Badelt warnt davor, dass Österreichs Schuldenstand zu hoch sei und weiter ansteige. Es droht ein Defizitverfahren der EU. Die Neuverschuldung darf laut Vorgaben nicht höher als drei Prozent der Wirtschaftsleistung betragen, der Schuldenstand nicht über 60 Prozent liegen – beides verfehlt Österreich.

Unsere Zahlen verblassen 

Badelt muss auf diese Unbill aus Brüssel hinweisen. Richtig ist aber auch, dass Österreich kein echtes Schuldenproblem hat. Die von der EU vorgegeben Werte sind willkürlich festgesetzt, es gibt keine Studien, die belegen, dass Staaten mit 60 Prozent Schulden erfolgreicher sind als solche mit 130. Es kommt auf viele Faktoren an. Darauf, ob genug in Infrastruktur und Bildung investiert wird, um den Wohlstand langfristig sichern zu können. Oder darauf, ob Zinsen bedrohlich hoch sind.

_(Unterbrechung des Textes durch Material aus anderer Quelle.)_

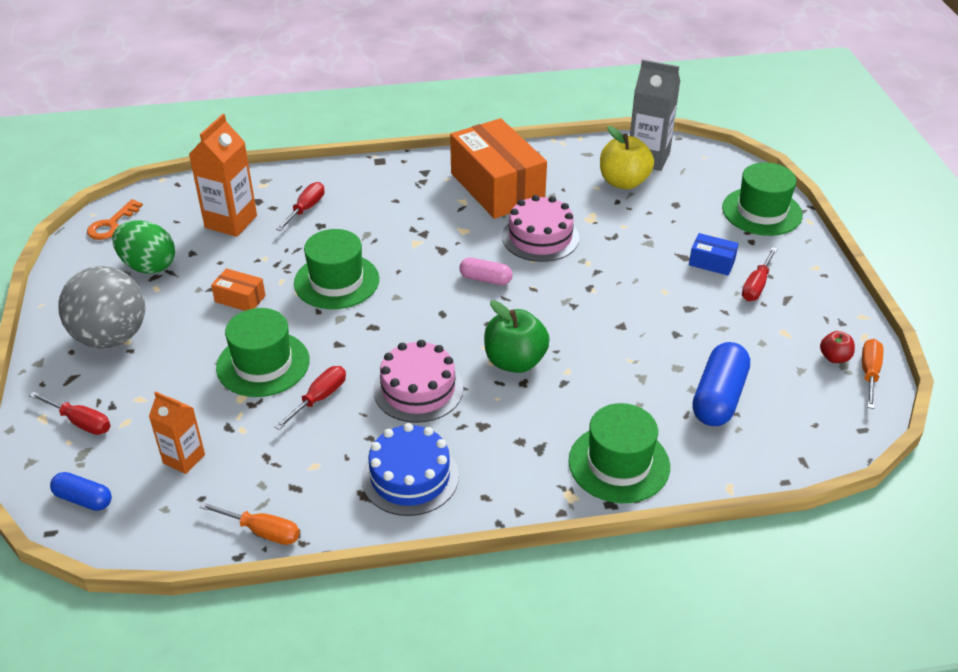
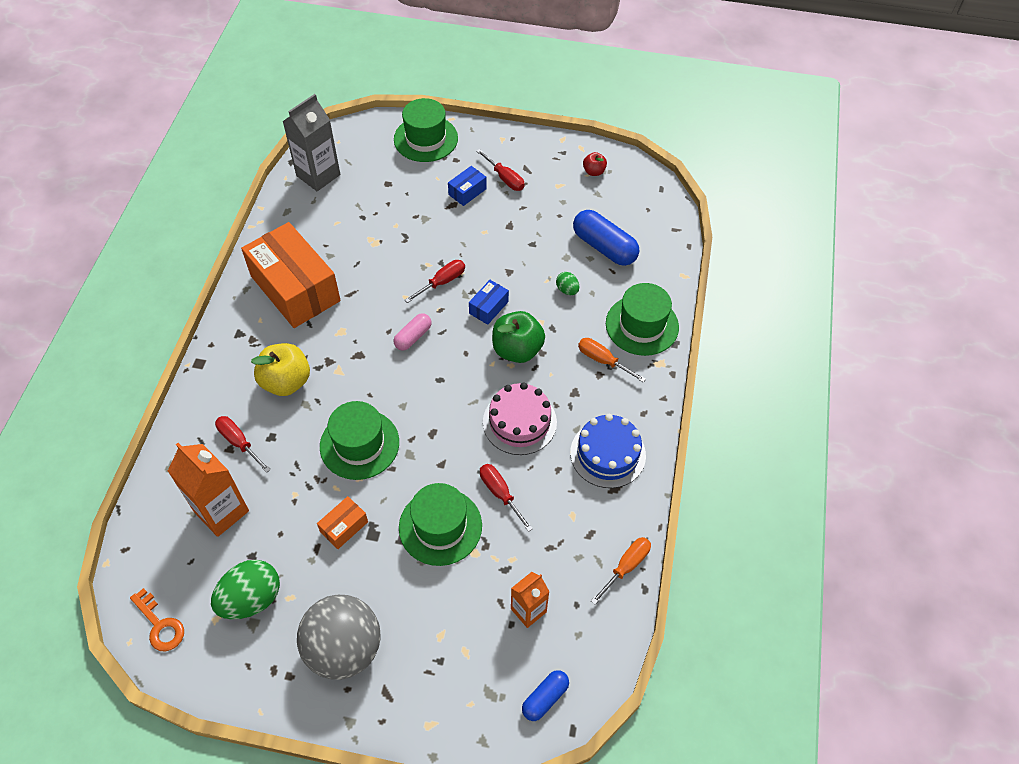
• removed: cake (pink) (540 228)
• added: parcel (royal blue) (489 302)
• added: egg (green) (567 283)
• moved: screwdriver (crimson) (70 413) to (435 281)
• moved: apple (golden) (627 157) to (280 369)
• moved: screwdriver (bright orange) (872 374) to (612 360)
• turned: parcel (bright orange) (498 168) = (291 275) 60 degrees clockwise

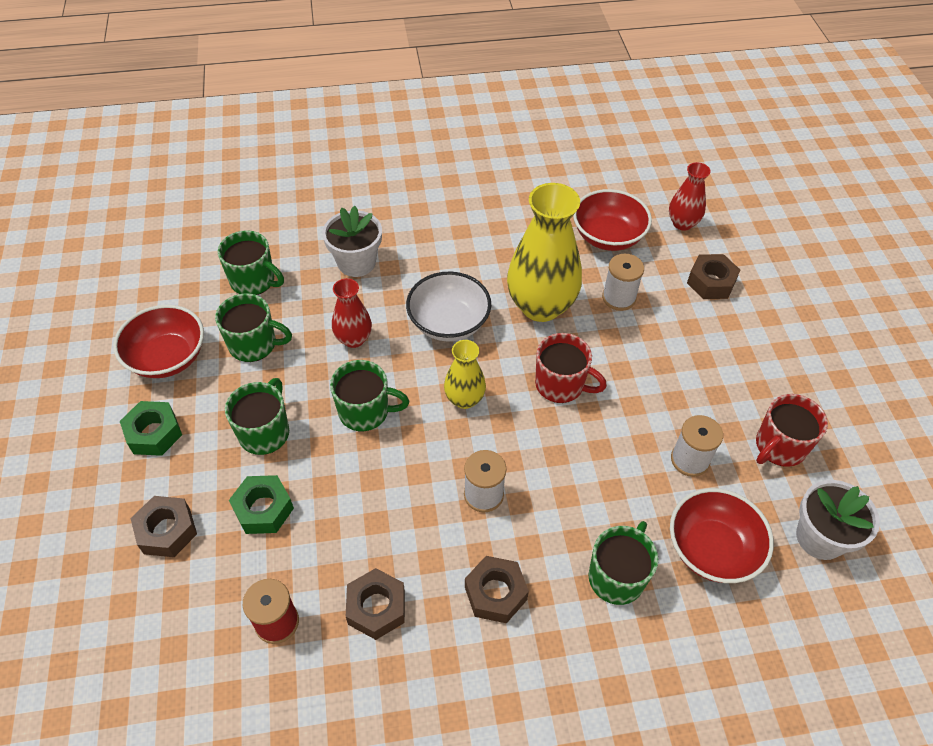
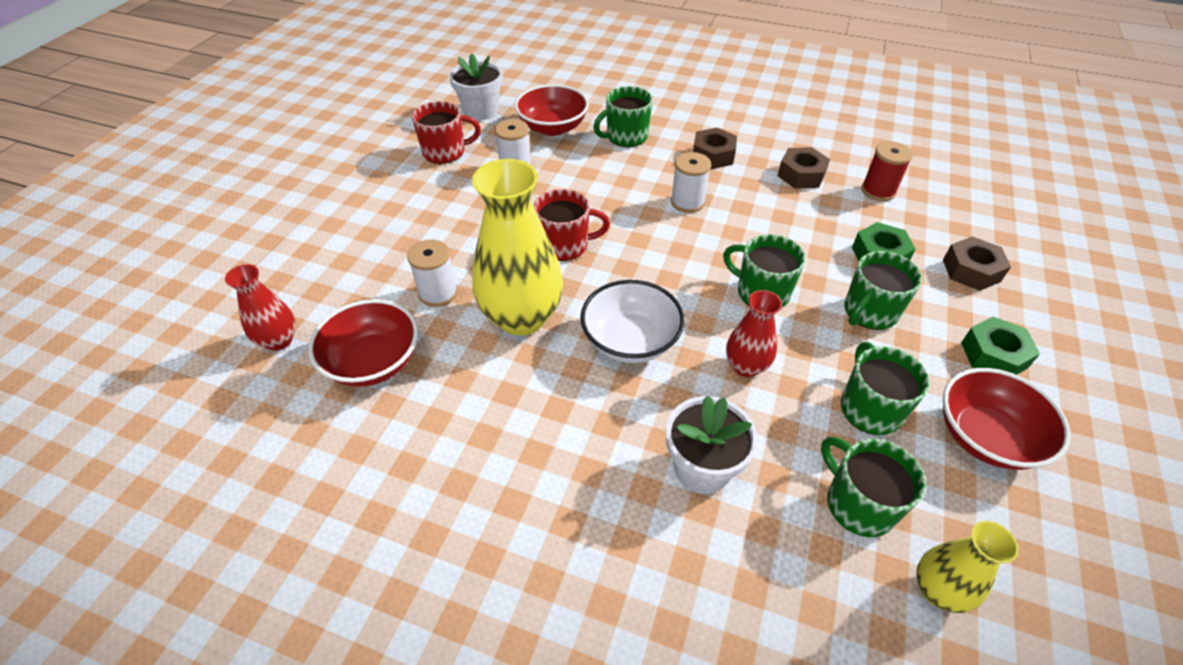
• removed: hex nut (brown) (713 276)
• moved: vase (golden) (465 374) to (968 567)
• turned: mug (green) (253 327) = (885 388) 45 degrees clockwise
• turned: mug (crimson) (571 368) = (572 225) 120 degrees clockwise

Da zeigt sich, dass Österreich gut dasteht: Die heimischen Zinskosten sind stark gefallen über die vergangenen Jahre und bleiben länger niedrig. Wir können uns die Schulden leisten. Und im internationalen Vergleich investiert der Staat in Österreich ordentlich. Tendenziell müssten es eher mehr, nicht weniger werden. Große Industrieländer wie die USA, Japan, Frankreich oder das Vereinigte Königreich verschulden sich zudem derzeit viel stärker als Österreich.

Kein Wunder. Die Aufgaben für den Westen sind mit dem Krieg in der Ukraine, dem Kampf gegen den Klimawandel und der neuen Industriepolitik, in dessen Rahmen der eigene Technologiesektor stärker gefördert wird, größer geworden.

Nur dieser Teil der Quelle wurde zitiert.